Упрёки в адрес великого князя были неприятны, но ведь Эмилия вступилась за русских, к тому ж она, сорвав с клумбы цветок, вставила в петлицу Брюховецкому – мог ли он обижаться после такой любезности?
Когда стемнело, нежданно появился ещё один гость: приятель Брюховецкого, майор Колбяков, числящийся при штабе дивизии. С первого взгляда было понятно, что это ловкий светский человек, умеющий представить себя в лучшем свете перед любым обществом: наверное, бывал частым гостем в столичных салонах и там себя не уронил ни в чём. Тёмно-русый, светлоглазый, с аккуратными усиками, не мал, не велик; мужчины подобного телосложения со временем часто становятся милыми круглыми толстяками, но пока Колбяков не вышел в отставку, носится, суетится ежедневно, выполняя поручения генералов, пожалуй, ему сия участь не грозит.
– Я решил проверить, что с моими уланами случилось? – объяснил он свой приезд. – Уж не попали ль они в плен?
– О да, они взяты в плен! – грациозно обмахиваясь веером, ответила мадам Старжинская. – Они желали сбежать от нас, и мы их наказали, не отпускаем. Теперь они наши пленники.
– О, мадам! Накажите и меня подобным образом! – склоняясь к её руке.
– С удовольствием! Беру в плен и как пленнику приказываю: веселиться, танцевать, развлекать меня и юных барышень!
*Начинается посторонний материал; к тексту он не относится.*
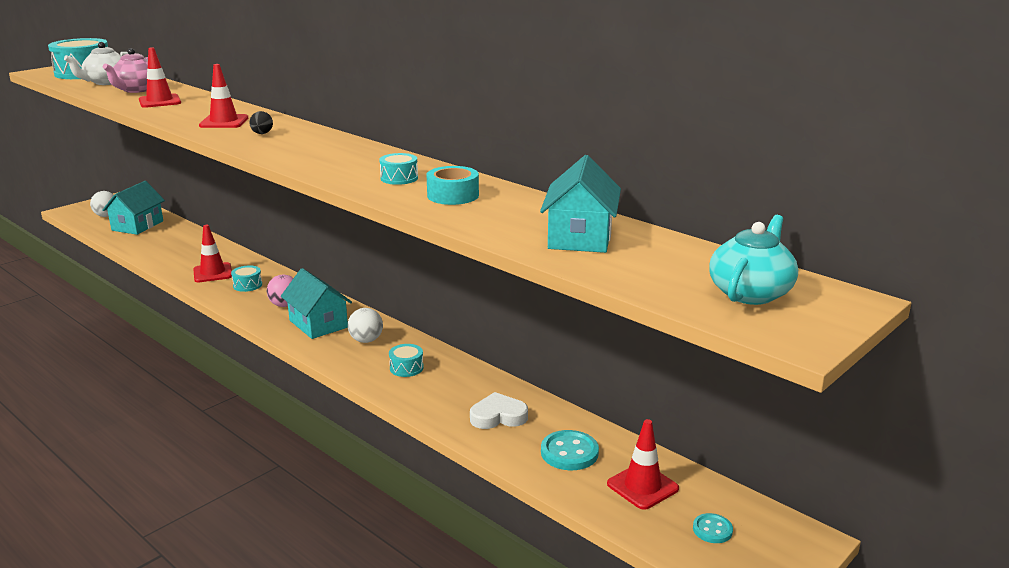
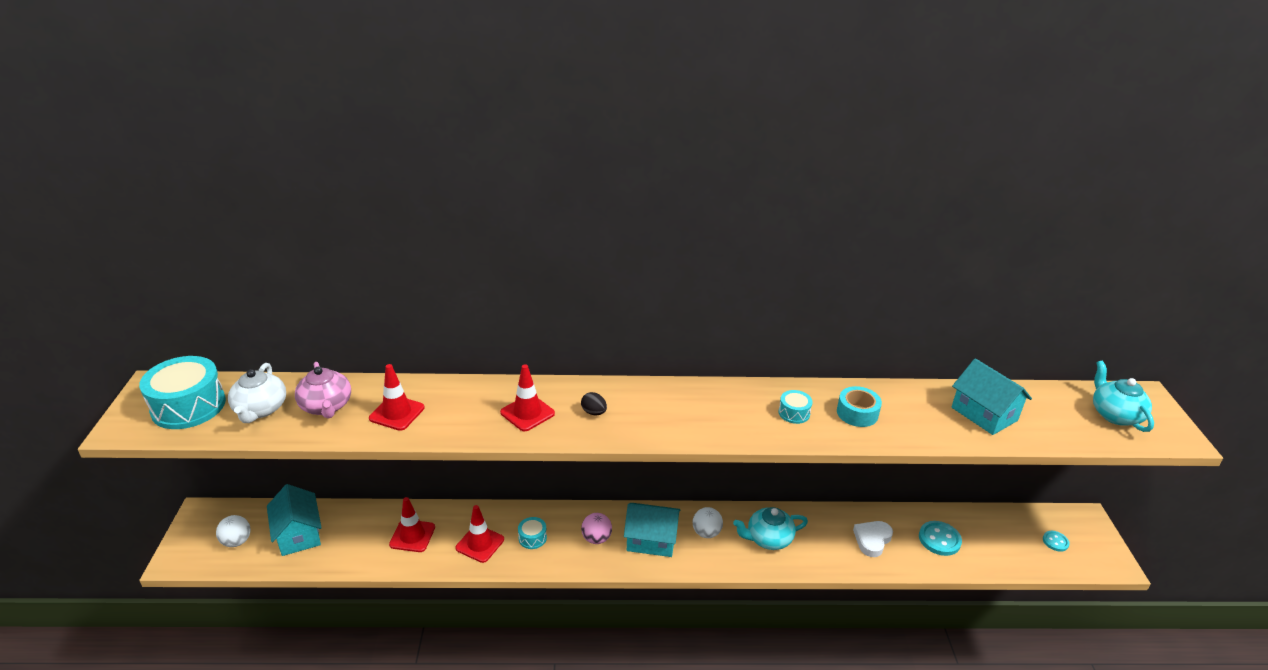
camera: 45 degrees left, 10 degrees up
(406, 368) = (768, 539): turquoise drum -> turquoise teapot
(642, 486) = (997, 537): red traffic cone -> red traffic cone (412, 536)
Мазурка в этот вечер гремела в доме Старжинских почти до рассвета. Три девицы и четыре кавалера – каждый раз кто-то должен был остаться в стороне, и, чтоб у мужчин не было причин для споров, мадам объявила, что тоже желает танцевать. Ротмистр и молодой пан, не обращая внимания на двух других барышень, наперегонки старались приглашать Эмилию, а если не успевали – её мать и соревновались в составлении льстивых комплиментов той и другой. Утомлёнными возвратились офицеры в отведённый им флигель, здесь Колбяков пожурил приятеля:
– Брюховецкий, я знал, что ты влюбчив, но не до такой же степени! Вижу, тебя пора спасать!
– Зачем? От взглядов нежной Эмилии я без крыльев возношусь в заоблачные выси! Уверяю тебя: это восхитительное чувство.
– Всё зашло так далеко? Поручик, хоть Вы-то ещё не потеряли голову?
– Нет, тем более что Эвелина, за которой я ухаживал, обратила свои взоры на Вас.
– И Вы затаили обиду? Я могу отступить.
– Нет, нет, никаких обид.
– Слава Богу. И давайте спать, утро вечера мудренее.